Direct listing is a process which is regulated by the Dhaka and Chittagong Stock Exchange Listing Rules where the exchanges have been given the authority to grant exemptions or modify the rules on a case-by-case basis.
If such a transaction were approved, Best Holding Limited itself will not be getting any funds, rather the government banks who have invested in the infrastructure company will offload 5 percent of their investment shares of the company, a process allowed and required by Bangladesh Bank directive.
Insiders interviewed state that the BSEC authorities had been aware of the application of Best Holding Limited. The abrupt special letter on a National Holiday to the Dhaka Stock Exchange came as a surprise to many.
Another regulator involved in this matter is the Bangladesh Bank which has issued a number of directives to promote banks to invest in infrastructure projects.
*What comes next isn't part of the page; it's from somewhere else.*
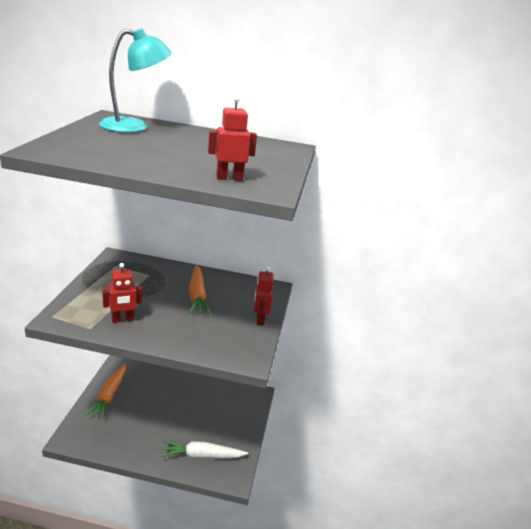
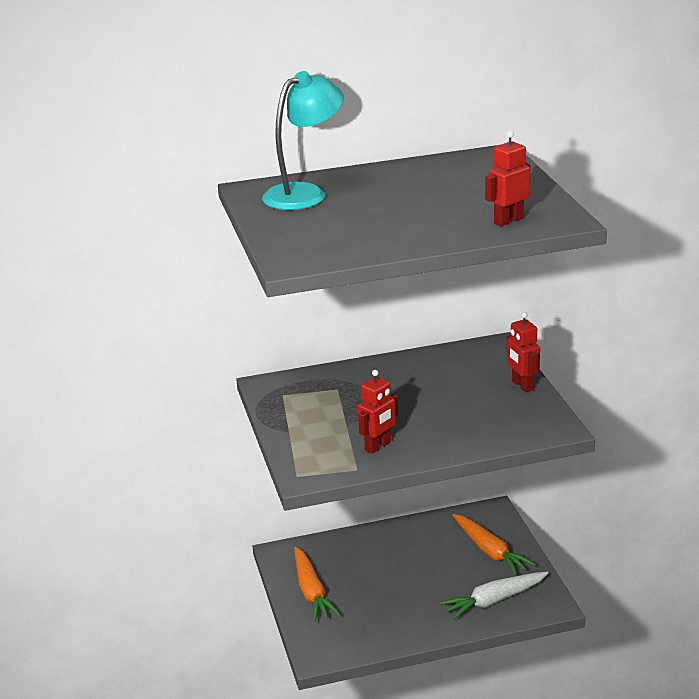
camera: 20 degrees left, 0 degrees up
(197, 295) = (423, 389): orange carrot -> orange carrot (490, 551)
In its latest circular issued in July this year, Bangladesh Bank asked the infrastructure companies concerned to take necessary steps to allow banks to offload these investment shares thorough direct listing. However, so as not to pressure the share market the sales were limited to a small 5 percent of bank holdings in the first year.
This circular prompted the private infrastructure company Best Holdings Limited, with investments from several government banks, to take action to be listed in the Dhaka and Chittagong stock exchanges through the more direct listing process.